Uganda bans alcohol sold in sachets
Uganda has banned the consumption and sale of alcohol in sachets, which officials say threaten public health.
The small plastic packets of spirits - sometimes up to 45% proof - are favoured by those on low incomes because they are cheap, costing as little as 13 US cents (10p).
Ugandans are among the highest consumers of alcohol in Africa.
Drinks manufacturers in the country are now required to package liquor in bottles of not less than 200ml.
Uganda's Minister of Trade and Co-operatives Amelia Kyambadde told the BBC that the sachets were even purchased by schoolchildren.
"Because this alcohol is affordable, people carry it in their bags, their geometry sets, in their pockets. Its consumption rate has been very high," she said.
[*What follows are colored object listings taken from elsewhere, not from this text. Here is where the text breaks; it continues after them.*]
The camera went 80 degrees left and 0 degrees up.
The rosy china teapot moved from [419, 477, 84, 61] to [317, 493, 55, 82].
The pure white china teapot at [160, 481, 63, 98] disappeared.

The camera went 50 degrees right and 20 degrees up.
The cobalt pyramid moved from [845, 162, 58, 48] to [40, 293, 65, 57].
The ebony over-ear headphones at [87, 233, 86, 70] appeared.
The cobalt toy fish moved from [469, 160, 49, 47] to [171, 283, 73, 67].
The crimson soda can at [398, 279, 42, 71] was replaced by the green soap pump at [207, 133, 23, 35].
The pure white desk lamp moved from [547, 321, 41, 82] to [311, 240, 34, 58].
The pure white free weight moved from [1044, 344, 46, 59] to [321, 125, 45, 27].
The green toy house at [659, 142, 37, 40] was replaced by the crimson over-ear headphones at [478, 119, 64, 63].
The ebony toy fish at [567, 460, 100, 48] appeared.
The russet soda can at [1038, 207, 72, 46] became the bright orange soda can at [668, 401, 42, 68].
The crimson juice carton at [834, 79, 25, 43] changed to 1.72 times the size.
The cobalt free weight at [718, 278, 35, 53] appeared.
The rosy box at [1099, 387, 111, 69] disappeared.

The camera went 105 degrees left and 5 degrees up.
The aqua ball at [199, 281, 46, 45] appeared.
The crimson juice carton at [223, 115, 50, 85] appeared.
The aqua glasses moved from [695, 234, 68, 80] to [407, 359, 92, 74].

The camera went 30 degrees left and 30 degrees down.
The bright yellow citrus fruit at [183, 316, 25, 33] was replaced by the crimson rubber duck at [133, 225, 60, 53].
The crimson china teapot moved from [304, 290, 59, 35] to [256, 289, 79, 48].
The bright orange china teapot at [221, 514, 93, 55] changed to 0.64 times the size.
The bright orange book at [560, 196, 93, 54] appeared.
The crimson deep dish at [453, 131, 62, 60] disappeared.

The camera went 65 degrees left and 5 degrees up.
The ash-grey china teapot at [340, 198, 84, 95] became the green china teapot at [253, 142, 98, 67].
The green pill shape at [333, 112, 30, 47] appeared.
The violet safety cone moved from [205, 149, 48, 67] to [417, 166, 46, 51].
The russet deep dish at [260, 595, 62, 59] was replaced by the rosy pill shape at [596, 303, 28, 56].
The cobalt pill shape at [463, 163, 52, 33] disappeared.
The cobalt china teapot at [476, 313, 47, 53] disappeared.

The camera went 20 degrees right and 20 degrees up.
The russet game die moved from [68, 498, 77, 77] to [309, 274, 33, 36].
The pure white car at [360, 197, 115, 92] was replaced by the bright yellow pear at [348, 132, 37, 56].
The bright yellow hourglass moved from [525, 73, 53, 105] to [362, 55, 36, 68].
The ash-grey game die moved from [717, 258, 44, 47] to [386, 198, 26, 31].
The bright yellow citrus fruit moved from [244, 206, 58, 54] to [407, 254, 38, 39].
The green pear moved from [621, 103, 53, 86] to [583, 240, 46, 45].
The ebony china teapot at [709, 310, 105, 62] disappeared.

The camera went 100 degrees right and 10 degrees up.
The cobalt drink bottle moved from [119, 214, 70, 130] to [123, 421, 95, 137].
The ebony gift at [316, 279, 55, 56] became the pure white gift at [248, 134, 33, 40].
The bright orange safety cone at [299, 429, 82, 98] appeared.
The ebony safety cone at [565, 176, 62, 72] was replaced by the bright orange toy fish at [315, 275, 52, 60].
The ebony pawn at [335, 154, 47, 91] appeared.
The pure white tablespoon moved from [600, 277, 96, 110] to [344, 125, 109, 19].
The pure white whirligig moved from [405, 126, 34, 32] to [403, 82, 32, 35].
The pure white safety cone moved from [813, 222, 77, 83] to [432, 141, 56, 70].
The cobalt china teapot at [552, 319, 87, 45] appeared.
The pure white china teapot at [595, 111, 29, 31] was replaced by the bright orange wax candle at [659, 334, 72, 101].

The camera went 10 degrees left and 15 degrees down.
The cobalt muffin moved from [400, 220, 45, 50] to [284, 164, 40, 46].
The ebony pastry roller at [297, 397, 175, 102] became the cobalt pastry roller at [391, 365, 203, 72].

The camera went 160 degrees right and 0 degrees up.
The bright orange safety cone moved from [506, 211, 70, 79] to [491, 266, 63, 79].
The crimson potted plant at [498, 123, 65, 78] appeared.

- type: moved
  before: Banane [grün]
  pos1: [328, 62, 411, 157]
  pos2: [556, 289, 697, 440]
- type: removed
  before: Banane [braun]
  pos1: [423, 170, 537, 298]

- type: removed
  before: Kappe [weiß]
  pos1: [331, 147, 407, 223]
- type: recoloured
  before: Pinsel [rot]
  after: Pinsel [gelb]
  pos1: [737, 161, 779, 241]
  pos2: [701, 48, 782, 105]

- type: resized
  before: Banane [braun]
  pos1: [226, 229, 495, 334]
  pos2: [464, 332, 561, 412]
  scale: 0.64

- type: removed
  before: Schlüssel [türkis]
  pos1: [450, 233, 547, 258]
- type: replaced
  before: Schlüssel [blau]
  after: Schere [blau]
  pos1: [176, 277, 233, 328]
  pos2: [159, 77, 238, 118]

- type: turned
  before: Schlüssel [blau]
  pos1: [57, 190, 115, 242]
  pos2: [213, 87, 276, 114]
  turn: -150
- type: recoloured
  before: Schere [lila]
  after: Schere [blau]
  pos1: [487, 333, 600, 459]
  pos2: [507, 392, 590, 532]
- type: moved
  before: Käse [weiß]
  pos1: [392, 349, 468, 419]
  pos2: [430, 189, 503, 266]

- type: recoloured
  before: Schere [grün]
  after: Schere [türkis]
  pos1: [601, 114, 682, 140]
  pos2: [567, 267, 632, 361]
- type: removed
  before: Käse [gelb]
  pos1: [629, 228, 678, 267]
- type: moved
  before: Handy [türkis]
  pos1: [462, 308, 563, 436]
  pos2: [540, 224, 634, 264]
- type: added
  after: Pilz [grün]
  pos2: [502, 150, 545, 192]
The BBC's Dear Jeanne in the capital, Kampala, reports that some Ugandans fear the ban will simply push drinkers to buy illegally produced moonshine instead.
Uganda has the seventh highest rate of alcohol consumption in Africa, according to the 2018 WHO Global Alcohol Status report.
Some 21% of Ugandans engage in binge-drinking, the WHO says.
The ban is one of the few measures that Uganda is taking to try and curb alcohol abuse.
It has no written national alcohol policy, and very little regulation of alcohol availability and advertising.
However, the government says it is also working on a law to regulate home-brewed alcohol.
Africa's drinking habits:
Seychelles: 13.8 litres of pure alcohol per head
Equatorial Guinea: 11.3
Eswatini (Swaziland): 9.9
South Africa: 9.3
Mauritania, Somalia, Libya: Almost 0
This article was first published on 1 June 2019. It was updated on 3 June to clarify data on Mauritania, Somalia and Libya.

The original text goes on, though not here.